Capita spesso di essere sedotti da operazioni inedite e ammalianti, capaci di stregare grazie a messe in scena accattivanti, performance ineccepibili, soluzioni narrative acute e sensibili. Capita altrettanto spesso che l’impatto emotivo-intellettivo che quell’operazione ha avuto su di noi si esaurisca con l’esaurirsi della visione; oppure che, a distanza di tempo (e col senno di poi), quella stessa esperienza si assottigli fino a ridursi a lievi strascichi; o venga “smascherata”, perdendo per strada le vesti patinate di un prodotto furbescamente creato ad hoc.
Qualche volta, invece, capita di imbattersi in opere audiovisive capaci di lasciare un segno indelebile. Opere mosse da una necessità comunicativa incontenibile, arricchite da un’espressività (narrativa ed estetica) che nulla ha a che fare con l’artificio fine a se stesso e/o volto al mero autocompiacimento.
Euphoria è una di queste.
Saremo ripetitivi, ma in fondo perché non esserlo? Perché trattenersi dal ribadire la bellezza di un’opera che rappresenta una mosca bianca, un unicum nel panorama seriale (e non) internazionale?
La prima stagione, ritratto inedito e senza filtri moralizzanti delle turbe esistenziali della cosiddetta generazione Z, ci aveva folgorati; il primo episodio speciale dedicato a Rue (Trouble Don't Last Always) ci aveva nuovamente catapultati in quel vortice emotivo tanto toccante quanto spaventoso; il secondo, incentrato sulla sfaccettata identità di Jules, ci ha dato la conferma della straordinaria qualità di un’opera altrettanto stratificata.
Scritto dalla stessa protagonista, Hunter Schafer, insieme all’ideatore e regista Sam Levinson, Fuck anyone who’s not a sea blob ci accompagna in un viaggio alla scoperta dell’identità – impetuosa, fragile, frammentata – di un’adolescente tormentata. Sebbene l’episodio si sviluppi entro i confini di una seduta dallo psicologo, l’obiettivo non è offrire uno studio indagatore ed esaustivo della sua psiche. All’unità spazio-temporale della seduta si contrappone infatti un flusso di coscienza discontinuo che si muove tra passato e presente; un intricato labirinto di stanze all’interno delle quali sono racchiusi ricordi, ambizioni, traumi e illusioni. È vero, in questi 50 minuti troviamo risposte a ad alcuni interrogativi, ma l’intento di Levinson e Schafer non è servire allo spettatore una spiegazione razionale (o ancora peggio, clinica) del modus vivendi della protagonista: è un “semplice” invito ad ascoltare e a conoscere.

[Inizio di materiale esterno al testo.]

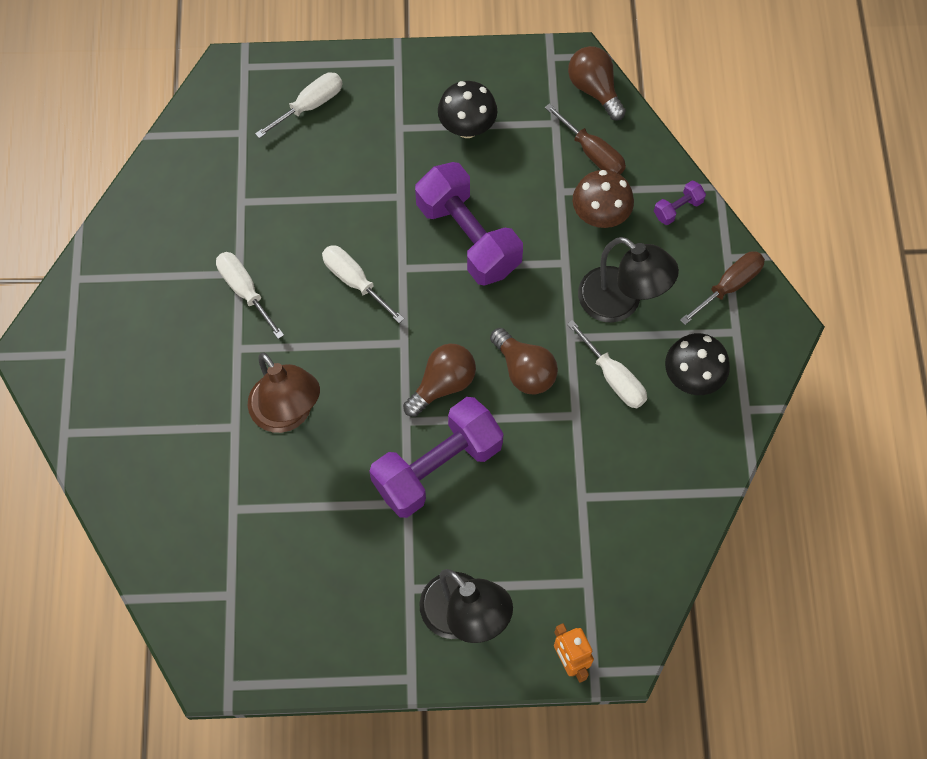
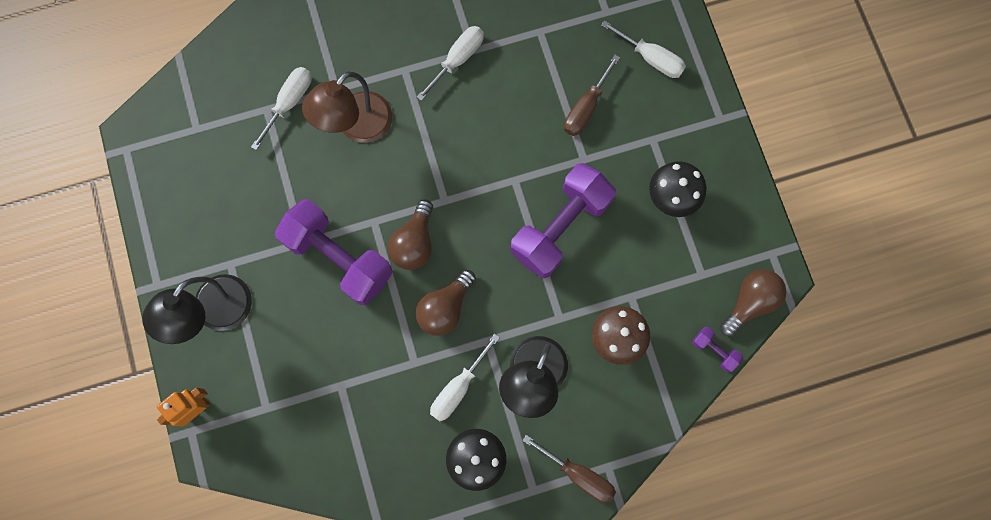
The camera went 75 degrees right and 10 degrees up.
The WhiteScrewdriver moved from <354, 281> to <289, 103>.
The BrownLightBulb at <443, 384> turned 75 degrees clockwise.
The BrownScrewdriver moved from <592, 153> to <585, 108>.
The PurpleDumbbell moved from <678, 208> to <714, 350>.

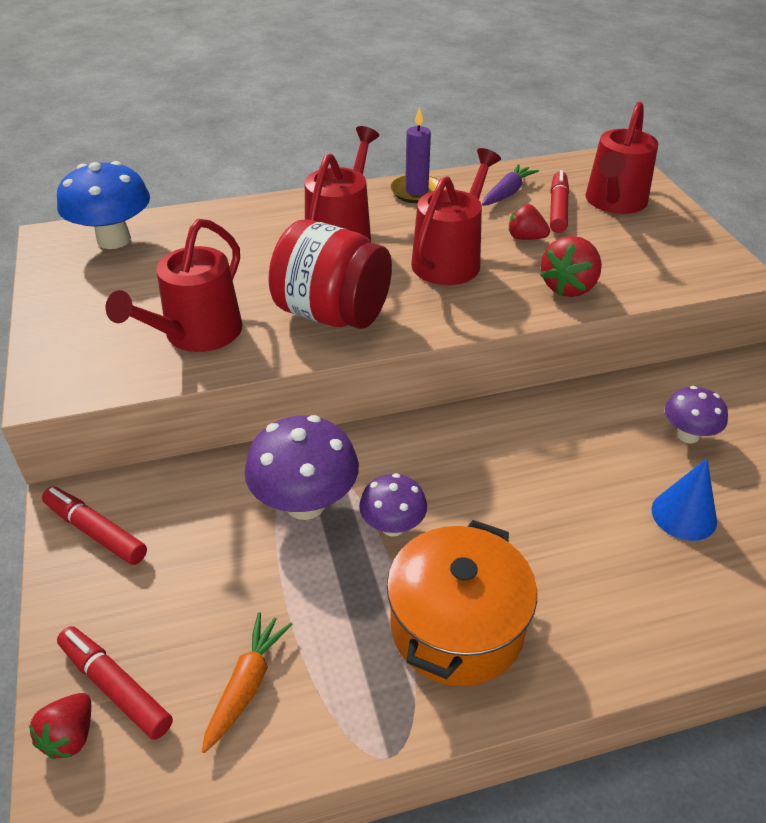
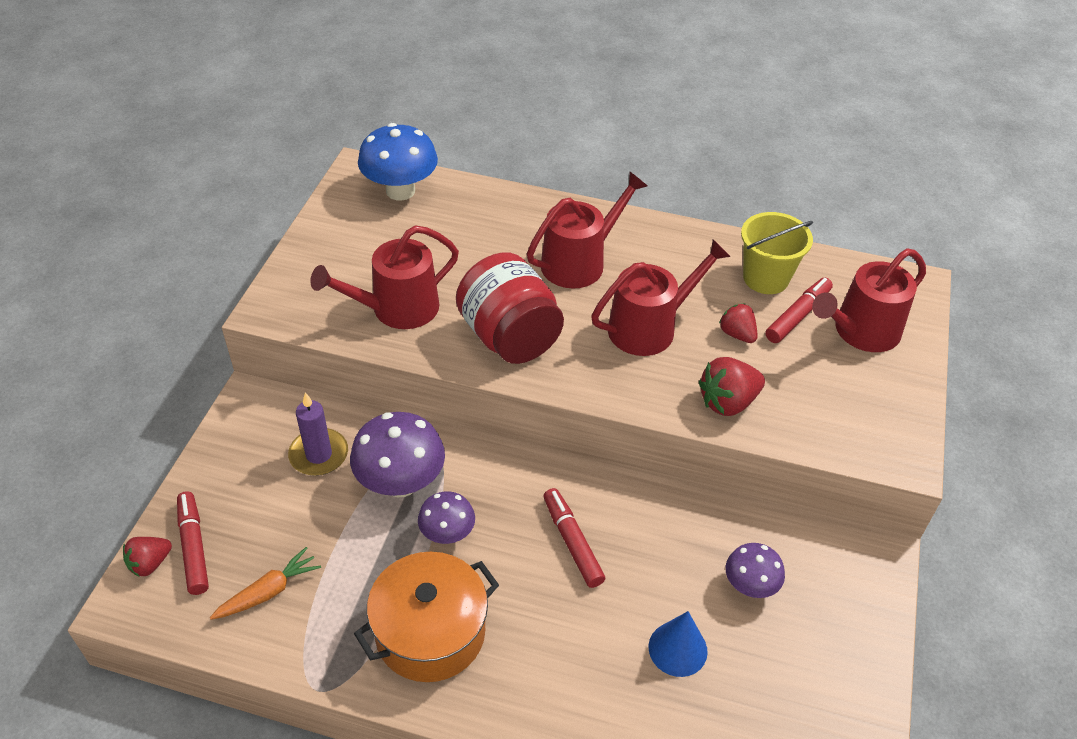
The camera went 30 degrees right and 5 degrees up.
The PurpleCandle moved from <416, 191> to <319, 454>.
The RedMarker moved from <96, 531> to <572, 542>.
The PurpleCarrot at <507, 193> was replaced by the YellowBucket at <766, 278>.

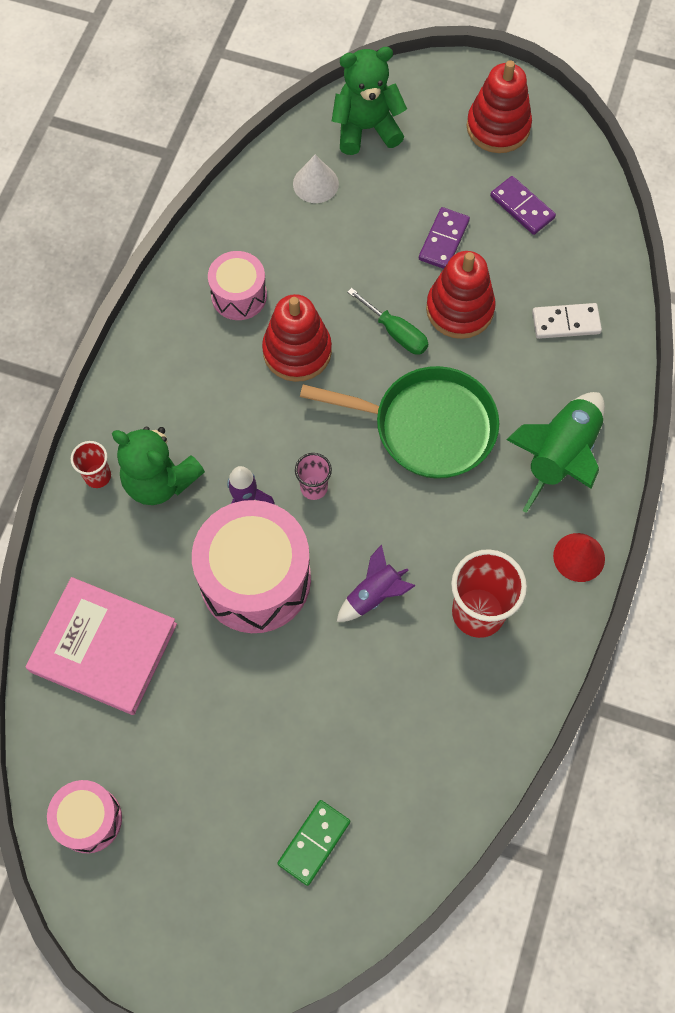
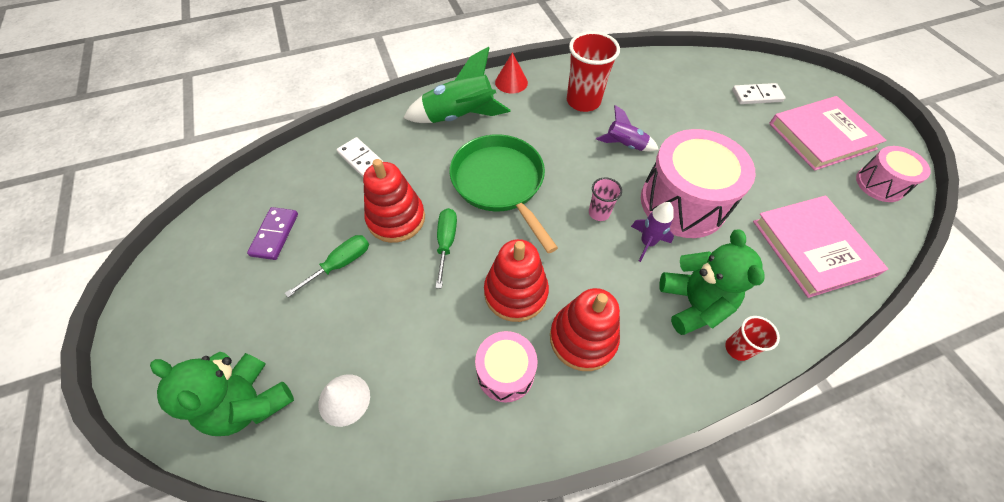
The camera went 130 degrees left and 10 degrees down.
The PurpleDomino at <444, 240> was replaced by the GreenScrewdriver at <341, 264>.
The RedStackingToy moved from <498, 127> to <583, 338>.
The GreenDomino at <314, 843> became the WhiteDomino at <756, 96>.
The PinkBook at <821, 136> appeared.

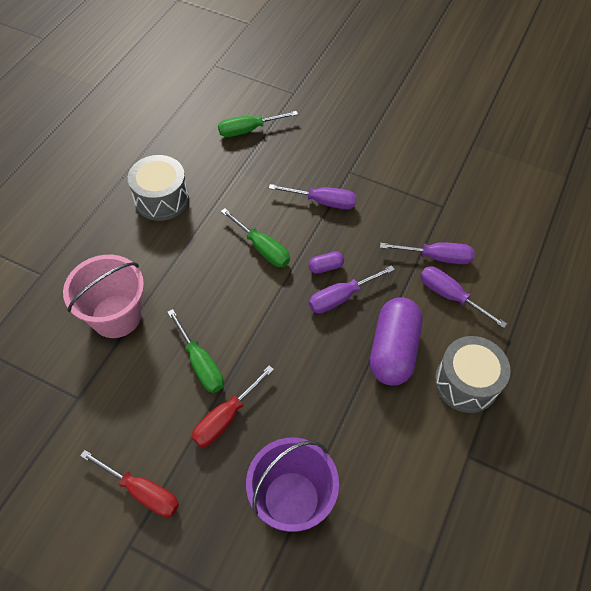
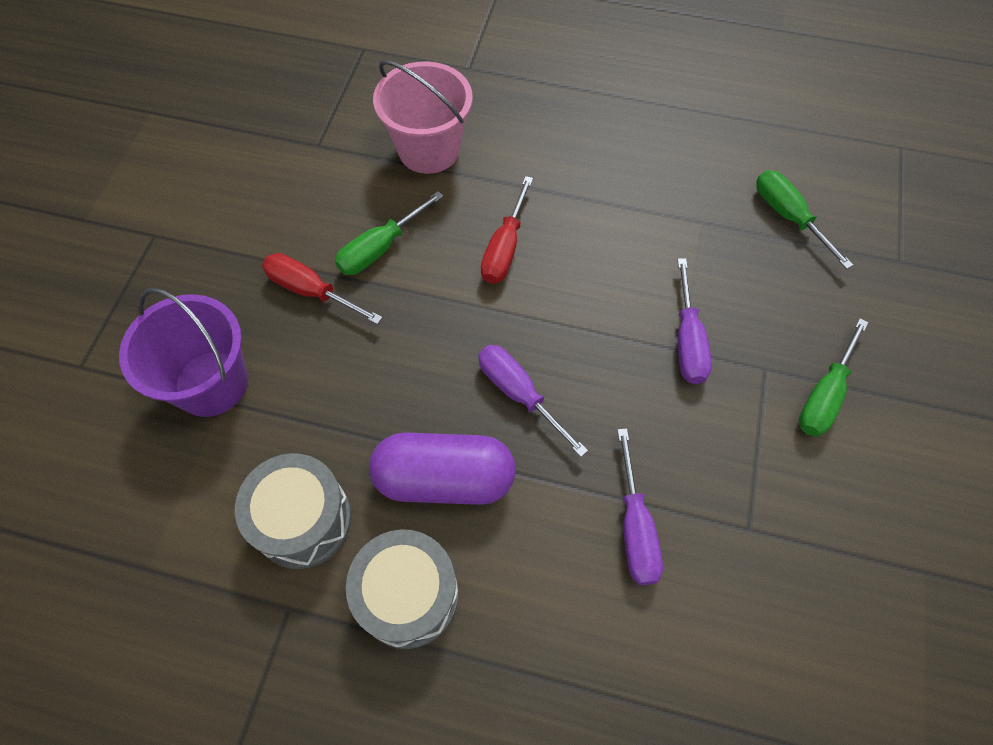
The camera went 80 degrees right and 5 degrees up.
The GreyDrum moved from <161, 199> to <303, 520>.
The RedScrewdriver moved from <142, 491> to <505, 248>.
The GreenScrewdriver moved from <262, 248> to <824, 394>.
The PurpleCapsule at <325, 267> disappeared.
The PurpleScrewdriver at <450, 296> disappeared.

Il “dissing” di Trouble Don't Last Always vedeva l’incontro/scontro tra due voci: Rue, adolescente tossicodipendente, e Ali, il suo sponsor. Un dialogo serratissimo tra due individui idealmente riflessi l’uno nell’altro. Fuck anyone who’s not a sea blob elegge invece a protagonista indiscussa una sola voce, quella di Jules, ma anche in questo caso si tratta di una singolarità che porta con sé il riflesso di tante altre singolarità, di tanti costrutti sociali e di tante convinzioni scaturite dal desiderio di scardinare quegli stessi costrutti.
Una coesistenza e complessità di stimoli che trovano forma nel corpo della protagonista: Jules (così come l’interprete Hunter Schafer) è un’adolescente transgender. Rispetto alla controparte Rue, Jules è più consapevole della propria libido (ed è infatti un personaggio decisamente più erotico), ma questo non la rende impermeabile al giudizio altrui, alla costruzione di miti, alle laceranti insicurezze che travolgono un adolescente alle prese con le prime pulsioni e le prime ambizioni.
Ad aprire l’episodio è la sua decisione di interrompere la cura ormonale: non problematizza più la pubertà né l’evoluzione del suo corpo; non vuole più lasciarsi plasmare e aspirare a modelli volti ad appagare esclusivamente gli altri: vuole essere viva, libera, bella come l’oceano.
All’oscurità di una tavola calda, scenario di un botta-risposta tra due anime stanche, si sostituiscono i colori pastello di una riflessione “alla luce del sole”; a un primo episodio speciale statico e prettamente dialogico fa seguito un secondo in cui alla forza delle parole si aggiunge quella prorompente di diapositive mentali in rapida successione. Fuck anyone who’s not a sea blob comporta un significativo cambio di prospettiva: non soltanto rispetto a Trouble Don't Last Always, ma nei confronti dell’intera prima stagione. Alla quale, inevitabilmente, non possiamo che riguardare con occhi diversi e consapevolezze maggiori.